PhD defence Michiel Floris van Vreeswijk
Supervisors: Prof. Dr. Jill Lobbestael, Prof. Dr. Arjan C. Videler
Keywords: Group Schema Therapy, Personality Disorders, Patient Satisfaction, Brief Schema Therapy
"Monkey Rock and Stepping Stones to Change: Schemas and Modes in Brief Group Schema Therapy"
This thesis is about brief group schema therapy for people with personality disorders and long-standing problems. It focuses on three questions: what therapists need (solid training and supervision), how patients experience treatment, and what predicts who benefits most. In both out patient and day-programme settings, the brief format is feasible and well liked. Symptoms clearly improve, and entrenched thinking and behaviour patterns (“schemas” and “modes”) shift along side these changes; more than half of patients show meaningful improvement.
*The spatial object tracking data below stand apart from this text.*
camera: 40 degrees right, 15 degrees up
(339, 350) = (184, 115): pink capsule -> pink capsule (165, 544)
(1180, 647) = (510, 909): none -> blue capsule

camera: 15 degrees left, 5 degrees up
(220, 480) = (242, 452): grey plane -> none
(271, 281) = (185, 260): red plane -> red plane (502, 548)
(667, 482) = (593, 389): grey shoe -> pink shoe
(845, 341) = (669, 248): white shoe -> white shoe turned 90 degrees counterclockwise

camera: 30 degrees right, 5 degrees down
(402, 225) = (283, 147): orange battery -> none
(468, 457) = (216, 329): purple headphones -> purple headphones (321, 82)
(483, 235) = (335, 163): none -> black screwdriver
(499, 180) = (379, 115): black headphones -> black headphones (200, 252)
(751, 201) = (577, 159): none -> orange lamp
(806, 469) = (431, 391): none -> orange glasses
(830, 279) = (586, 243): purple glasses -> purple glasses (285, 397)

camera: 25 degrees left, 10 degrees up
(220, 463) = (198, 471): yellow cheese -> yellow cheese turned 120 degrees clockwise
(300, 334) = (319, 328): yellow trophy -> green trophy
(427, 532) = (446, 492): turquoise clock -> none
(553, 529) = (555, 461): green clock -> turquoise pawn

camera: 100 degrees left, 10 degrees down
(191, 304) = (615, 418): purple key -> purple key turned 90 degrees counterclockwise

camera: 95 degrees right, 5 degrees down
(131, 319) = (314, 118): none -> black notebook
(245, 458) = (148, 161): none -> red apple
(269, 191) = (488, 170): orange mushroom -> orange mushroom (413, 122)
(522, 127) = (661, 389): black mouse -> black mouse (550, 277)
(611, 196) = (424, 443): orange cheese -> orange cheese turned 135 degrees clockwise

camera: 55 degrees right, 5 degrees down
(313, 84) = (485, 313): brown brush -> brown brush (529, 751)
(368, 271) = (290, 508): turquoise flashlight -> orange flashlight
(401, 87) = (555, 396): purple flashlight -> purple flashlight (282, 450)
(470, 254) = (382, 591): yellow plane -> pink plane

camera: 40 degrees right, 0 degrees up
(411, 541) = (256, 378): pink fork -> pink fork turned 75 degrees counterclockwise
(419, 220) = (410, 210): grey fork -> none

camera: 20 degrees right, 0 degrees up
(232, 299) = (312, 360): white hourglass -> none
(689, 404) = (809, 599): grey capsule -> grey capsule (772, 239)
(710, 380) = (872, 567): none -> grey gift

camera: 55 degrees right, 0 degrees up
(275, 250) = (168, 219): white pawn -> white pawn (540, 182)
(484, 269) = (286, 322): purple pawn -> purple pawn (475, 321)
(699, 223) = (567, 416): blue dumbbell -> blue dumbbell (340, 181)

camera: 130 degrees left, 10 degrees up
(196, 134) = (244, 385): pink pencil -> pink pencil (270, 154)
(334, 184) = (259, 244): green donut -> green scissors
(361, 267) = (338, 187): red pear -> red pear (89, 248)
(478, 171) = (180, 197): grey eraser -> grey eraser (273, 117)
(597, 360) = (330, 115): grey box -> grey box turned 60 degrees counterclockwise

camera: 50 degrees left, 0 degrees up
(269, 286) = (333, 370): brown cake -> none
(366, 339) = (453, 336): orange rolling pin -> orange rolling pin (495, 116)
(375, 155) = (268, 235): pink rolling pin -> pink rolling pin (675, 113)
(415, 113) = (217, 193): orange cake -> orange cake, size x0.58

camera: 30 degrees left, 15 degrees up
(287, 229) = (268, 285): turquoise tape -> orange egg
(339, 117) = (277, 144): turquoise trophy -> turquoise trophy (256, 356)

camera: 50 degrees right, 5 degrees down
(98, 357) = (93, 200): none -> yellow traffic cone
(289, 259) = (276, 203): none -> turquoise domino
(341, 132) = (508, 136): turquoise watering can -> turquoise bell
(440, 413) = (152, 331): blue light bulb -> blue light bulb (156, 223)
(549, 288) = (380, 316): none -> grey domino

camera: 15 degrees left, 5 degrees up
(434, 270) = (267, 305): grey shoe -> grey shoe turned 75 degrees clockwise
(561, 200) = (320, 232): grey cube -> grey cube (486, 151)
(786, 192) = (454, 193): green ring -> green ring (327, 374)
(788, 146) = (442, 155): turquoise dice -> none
People who start off more severely, or who have a profile with more outward-facing reactions(quicker to anger or impulsive),often improve even more. It works better to look at the overall pattern rather than single test scores; strong worries about health and safety and an inner ‘vulnerable child’ state(feeling small, scared and alone) are especially helpful in guiding what someone needs. Bottom line: well-trained co-therapists and care matched to the whole profile make brief group schema therapy both effective and efficient.